It began as a simple challenge to the family to find ways to cut household expenses, a normal step for many families during these economic times.
After a couple of weeks of reflection, for reasons unclear, I decided I would give up watching t.v. Let me put this into context for you. For the past ten years anyway, I’ve not been one of those people who watches t.v. for hours every day. I haven’t watched t.v. news in at least five years. Don’t watch network shows since Seinfeld went off the air. My main t.v. watching was on Turner Classic Movies. I just love old movies. (I could write an entire article just on that topic!). And I watched sports: NFL, college football and basketball, and the Atlanta Braves baseball games. Oh, and of course I watched Swamp People!
Since I pulled the plug back in November I’ve watched the last half of the Super Bowl which I accidently discovered was playing free on the internet. And I’ve watched a couple of movies via Netflix. That’s it.
Despite what you might expect, this has turned out to be a surprisingly positive step for me. I have not “white knuckled” it. Actually, I haven’t missed it. There have been some surprising side benefits to this experiment, none of which are financial.
- I’ve learned to enjoy the quiet. Having spent years hunting in the fields, I knew that the quietness of nature was calming for me. I just hadn’t realized how intrusive the noise of t.v. was. It’s often just noise and no substance, nothing of value except for a distraction.

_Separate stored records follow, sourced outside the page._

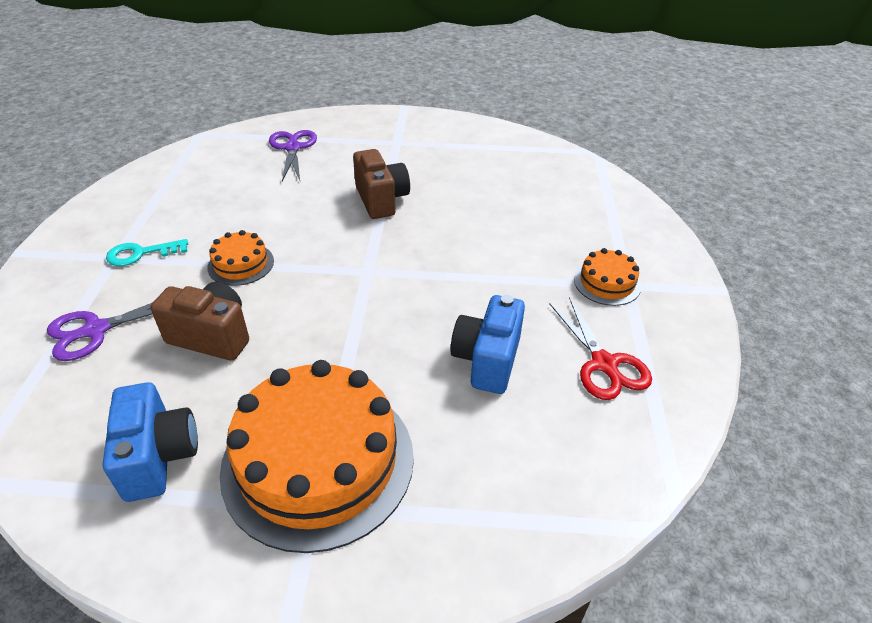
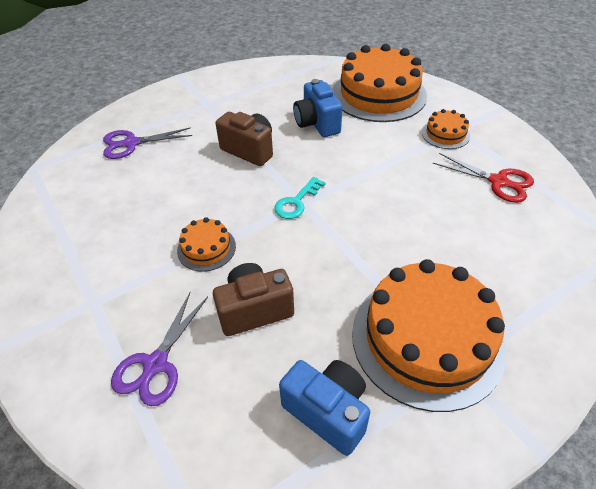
camera: 35 degrees left, 5 degrees up
(141, 254) = (112, 286): turquoise key -> turquoise key (297, 202)
(293, 148) = (131, 143): purple scissors -> purple scissors turned 60 degrees counterclockwise
(487, 360) = (441, 216): blue camera -> blue camera (317, 124)
(582, 207) = (379, 94): none -> orange cake

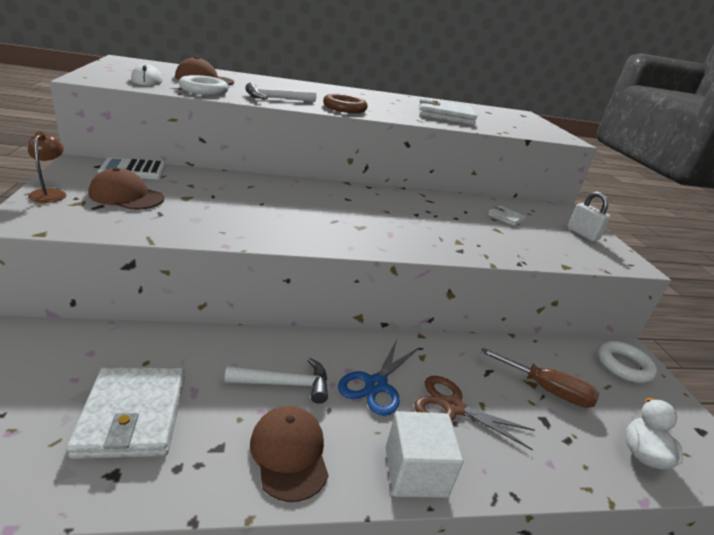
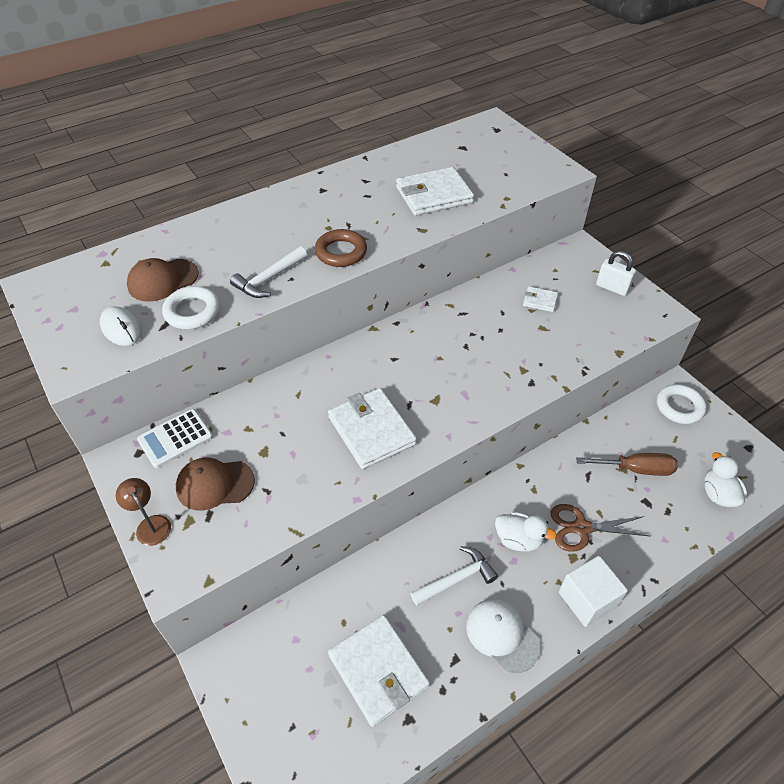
camera: 20 degrees left, 20 degrees up
(286, 220) = (371, 431): none -> white wallet
(289, 453) = (502, 635): brown cap -> white cap
(375, 385) = (518, 539): blue scissors -> white duck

- My mind is calmer. I’m not constantly flipping back and forth through channels trying to find something I want to see and avoiding commercials at all cost. I’m not scrolling through options to DVR for later watching, which I rarely got around to anyway. All that can lead to agitation and impatience. And I don’t get mad at people for interrupting a show at a critical juncture.
- I have more time to think. While this can be an occupational hazard in my line of work, I harness the extra time and use it productively. We’ve forgotten how to sit with our thoughts. All our “idle” time now is spent in finding out what other people are thinking on Facebook, Twitter, Pinterest, etc. As a result, our minds are filled with a cacophony of voices rather than sweet, smooth harmony.
- I have much more time to devote to hobbies – like writing and music. And I’ve been much more productive in each since going unplugged.
I’ve not become rabid about this change in my life, preaching to everyone to throw their t.v.’s into the lake. It’s just a quiet decision I made that turned out to be an unexpectedly pleasant one.
What about you? Have you ever done anything like this? What are your t.v. habits?
2 thoughts on “Three Months Without T.V.”
Do you remember when we unplugged for a year or so growing up? You may have been too young to remember. The alternative was to buy a hi-fi, really new stuff back then. And we joined the Columbia Record Club. Which began our own education into music genres. You’re right about thinking – you can’t pray or meditate or “write in your head” if the noise is on.
Wow, I do not remember that about turning off the t.v. But I do remember all those records we had. I’ll gladly trade all I gained (if anything) from t.v. for the way the music changed and benefited me.